Living Is Easy with Eyes Closed 2013

Vivir es fácil con los ojos cerrados

Directed by David Trueba

Inspired by actual events in 1966, this buoyant and funny road movie about an English-language teacher determined to meet John Lennon won all the major Spanish film awards this year.

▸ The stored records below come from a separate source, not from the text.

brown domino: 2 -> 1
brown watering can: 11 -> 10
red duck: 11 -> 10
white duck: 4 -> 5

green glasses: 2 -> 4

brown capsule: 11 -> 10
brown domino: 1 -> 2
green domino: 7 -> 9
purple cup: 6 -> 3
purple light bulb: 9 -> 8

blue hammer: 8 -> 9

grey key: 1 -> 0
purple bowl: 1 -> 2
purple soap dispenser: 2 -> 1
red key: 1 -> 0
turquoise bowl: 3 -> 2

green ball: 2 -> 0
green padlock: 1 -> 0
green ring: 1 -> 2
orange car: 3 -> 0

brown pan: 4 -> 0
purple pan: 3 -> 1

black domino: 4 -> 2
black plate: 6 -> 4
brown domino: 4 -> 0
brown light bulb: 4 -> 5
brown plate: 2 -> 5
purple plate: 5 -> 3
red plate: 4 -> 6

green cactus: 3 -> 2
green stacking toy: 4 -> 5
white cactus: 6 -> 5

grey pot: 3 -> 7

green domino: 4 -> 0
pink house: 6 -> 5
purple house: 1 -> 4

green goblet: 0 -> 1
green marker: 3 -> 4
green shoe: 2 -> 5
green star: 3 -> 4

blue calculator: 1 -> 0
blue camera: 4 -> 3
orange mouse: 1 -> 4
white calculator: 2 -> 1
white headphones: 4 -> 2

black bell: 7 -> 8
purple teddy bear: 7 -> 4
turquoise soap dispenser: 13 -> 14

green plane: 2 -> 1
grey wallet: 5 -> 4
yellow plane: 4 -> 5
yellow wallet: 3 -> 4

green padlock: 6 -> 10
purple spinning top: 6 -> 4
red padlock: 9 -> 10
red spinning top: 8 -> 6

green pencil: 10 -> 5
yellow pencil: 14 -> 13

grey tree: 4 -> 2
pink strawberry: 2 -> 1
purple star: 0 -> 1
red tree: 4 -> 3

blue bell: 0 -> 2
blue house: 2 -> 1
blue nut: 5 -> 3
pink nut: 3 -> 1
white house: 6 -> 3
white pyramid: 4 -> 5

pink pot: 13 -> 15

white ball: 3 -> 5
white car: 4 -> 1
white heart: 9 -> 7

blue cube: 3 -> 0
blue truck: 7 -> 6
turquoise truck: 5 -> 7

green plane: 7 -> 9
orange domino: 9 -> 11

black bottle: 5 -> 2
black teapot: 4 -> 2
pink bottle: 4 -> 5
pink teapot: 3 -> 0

Spain In Spanish with English subtitles
108 minutes DCP
M
Offensive language, Sex scenes

Director, Screenplay

Producer

Fernando Trueba

Photography

Daniel Vilar

Editor

Marta Velasco

Production designer

Pilar Revuelta

Costume designer

Lala Huete

Sound

Álvaro Silva Wuth

Music

Pat Metheny

With

Javier Cámara (Antonio)
,
Natalia de Molina (Belén)
,
Francesc Colomer (Juanjo)
,
Ramón Fontseré (Ramón)
,
Rogelio Fernández Espinosa (Bruno)
,
Jorge Sanz (Juanjo’s father)
,
Ariadna Gil (Juanjo’s mother)

Festivals

San Sebastián 2013

Awards

Best Film
,
Best Director
,
Best Actor
,
Best New Actress
,
Best Screenplay & Best Original Score
,
Goya Awards 2014

Elsewhere

Scooping Spain’s Goya Awards this year (Best Picture, Director, Screenplay, Actor, New Actress and Original Score), Living Is Easy with Eyes Closed is a funny and touching tale of a road trip powered by heartfelt Beatlemania. Antonio (played brilliantly by Javier Cámara), is a schoolteacher in a small Spanish town. It’s 1966. Franco is in power. By the rigid standards of the day the dishevelled, unmarried Antonio is a wild and crazy guy, using the lyrics of ‘Help!’ to teach English to his students. When Antonio learns that John Lennon is in Spain filming Richard Lester’s How I Won the War, he sets out to meet his hero. En route he picks up – or temporarily adopts – two runaways: Juanjo, a 16-year-old boy who is fleeing his Franco-loving father, and Belén, 20 years old, single and pregnant, reluctantly heading home to her mother. The story is based on the true story of a schoolteacher who couldn’t make out all the lyrics on Revolver and travelled to Almería to ask Lennon to write them down. This lovely imagining of his quest has an affecting backbeat: in this sun-baked land of enforced social conformity, pop euphoria offers a tantalising taste of freedom.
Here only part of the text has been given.